しかしそのような大きな買い物は片腕の大黒では手に余る。では、誰に手伝って貰うかということになって矛先を向けられたのが鬼川であり、こうして渋滞の中車を運転させられる羽目になったのだった。
「えー、鬼川ってそんなに俺のことが好きだったのかぁ。でも俺には心に決めた相手がいるからその想いには答えられないんだ、悪いな」
加えて今の状況を作り出した元凶がこのような態度であるのが、鬼川を余計に苛立たせており、鬼川の怒りのボルテージは中々下がらない。
「いや、マジでキモいんでやめてもらえるっすか。お兄さんはまあ凄いと思ってますが、そんな感情は一ミリもないんで。キモい」
「ちょっとした冗談なのにこんなダメージを受けるとは思ってなかったよ!」
キモいを連呼された大黒は胸を握りしめながらそう叫ぶ。
多少はやり返せたことでスッキリしたのか、鬼川は窓枠に肘をついて落ち着きを取り戻した。

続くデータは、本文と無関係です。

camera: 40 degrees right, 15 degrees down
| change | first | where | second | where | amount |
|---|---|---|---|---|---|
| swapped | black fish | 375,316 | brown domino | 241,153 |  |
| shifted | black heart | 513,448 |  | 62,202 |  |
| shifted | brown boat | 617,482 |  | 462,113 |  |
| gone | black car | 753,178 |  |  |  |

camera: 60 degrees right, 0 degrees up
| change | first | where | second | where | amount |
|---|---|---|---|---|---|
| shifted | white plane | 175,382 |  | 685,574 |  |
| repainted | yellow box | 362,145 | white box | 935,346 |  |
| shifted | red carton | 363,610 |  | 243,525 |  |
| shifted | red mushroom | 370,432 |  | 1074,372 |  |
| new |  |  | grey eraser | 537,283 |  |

「お兄さんがどうこうじゃなくて、お兄さんの家に行くと当主が機嫌良くなるからあたしも気が楽ってことっすよ。お兄さんの家にいる間はそっちの目を気にしてるのかあれこれ命令されることもないし、そういうので休まるってことっす」
「普段はそんなに酷使されてんの?」
「そりゃあもう。基本的に休みなんて無いし、用事があったら夜中でも呼び出される。労働基準法なんてなんのその、まだヤクザの方が優しいってレベルっすよ」
「極道と比べられてしまうのかうちの妹は……」
思っていたよりも数段劣悪だった労働環境に大黒は眉をひそめる。
自分はもっとクリーンな職場に就職しようと決意をした大黒は、同時に浮かび上がってきた疑問をそのまま鬼川に投げつける。

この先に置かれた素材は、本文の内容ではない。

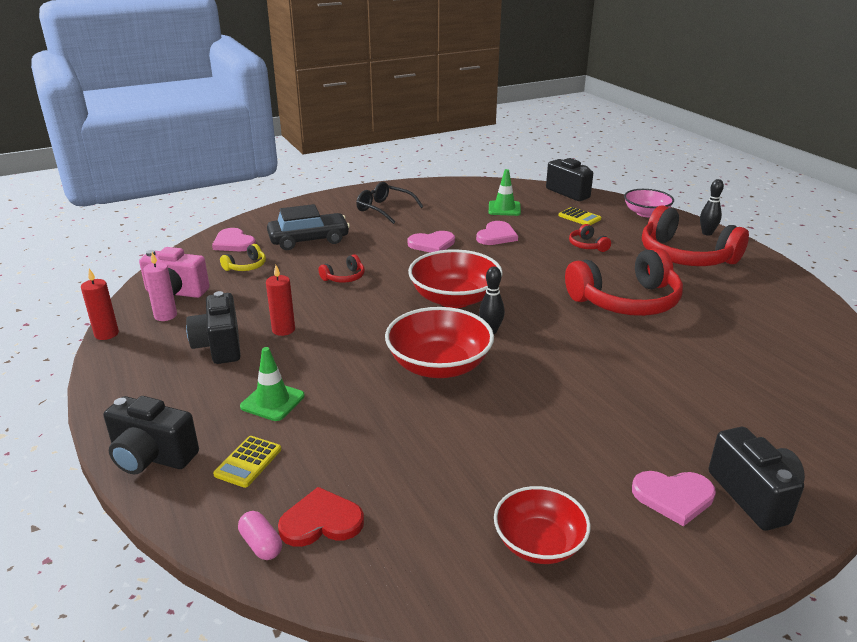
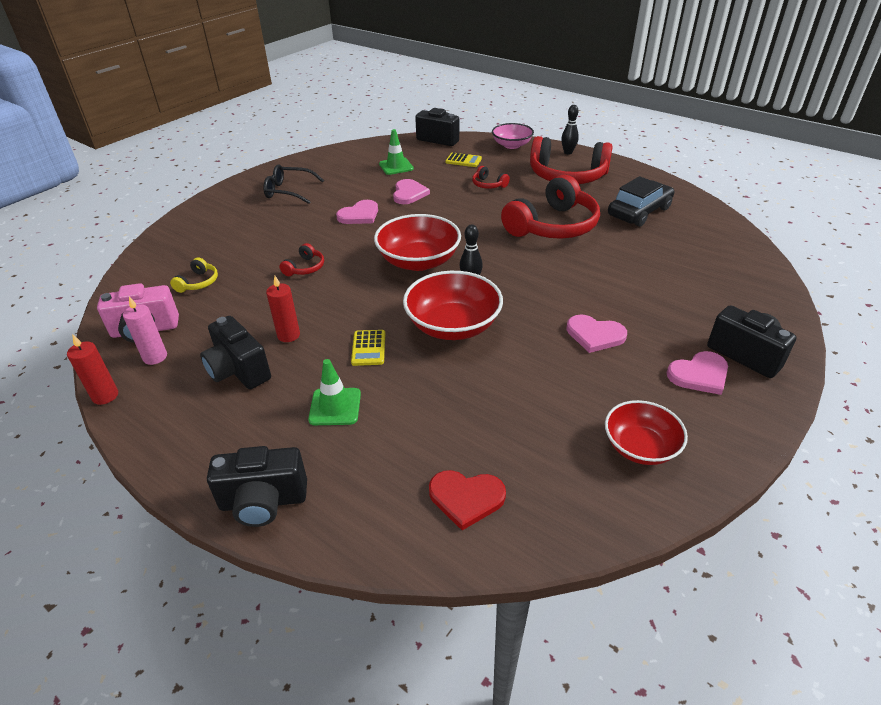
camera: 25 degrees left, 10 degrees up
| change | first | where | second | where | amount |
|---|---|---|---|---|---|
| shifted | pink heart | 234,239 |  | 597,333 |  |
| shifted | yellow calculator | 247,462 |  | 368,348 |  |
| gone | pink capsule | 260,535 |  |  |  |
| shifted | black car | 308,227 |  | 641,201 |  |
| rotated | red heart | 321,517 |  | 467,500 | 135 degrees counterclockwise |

「でもなんで鬼川はそんな所で働いてるんだ? まだまだ若いし、転職先なんていくらでもあるんじゃないか?」
「そーいうのはあたしより年食ってる奴が言うもんっすよ。知らねーようなんで言っとくが、あたしはお兄さんより五歳年上っすからね」
鬼川はタメ口混じりに自分の年齢を明かす。
それを聞いた大黒は気まずそうに頬をかきながら、言葉を探す。
「あー……、そっか。そりゃそうか。初対面が非常事態だったからついタメ口になっちゃってたけど、今からでも敬語にしたほうがいいか?」
「そんなのは気にしないでいいっすよ。むしろお兄さんに敬語なんて使わせたら当主に何されるか分かったもんじゃない」
「純は信用されてるのかされてないのか分かんねぇなぁ……」
「信用というか忠誠は誓ってるっすよ、一応ね。……当主にはでっかい借りがあるんす。どんだけ理不尽な扱いを受けても、その借りがあるから逆らわないし離れない。あたしがここを辞めない理由はそれだけっす」
大黒の質問への答えとして、自分と純との関係を離す鬼川。
大黒は二人の間に何があったのか気になったが、既に『大黒家』とは関係を絶っている自分が深入りはしないほうがいいと考え、それ以上は踏み込まなかった。
「まあ純が独りじゃないのは何よりだ。……で、磨はずっと窓の外を見てるけどなんか面白いものでもあった?」
そして鬼川との会話は一旦切り上げ、二人が話している間ずっと車外を眺めていた磨に話しかけた。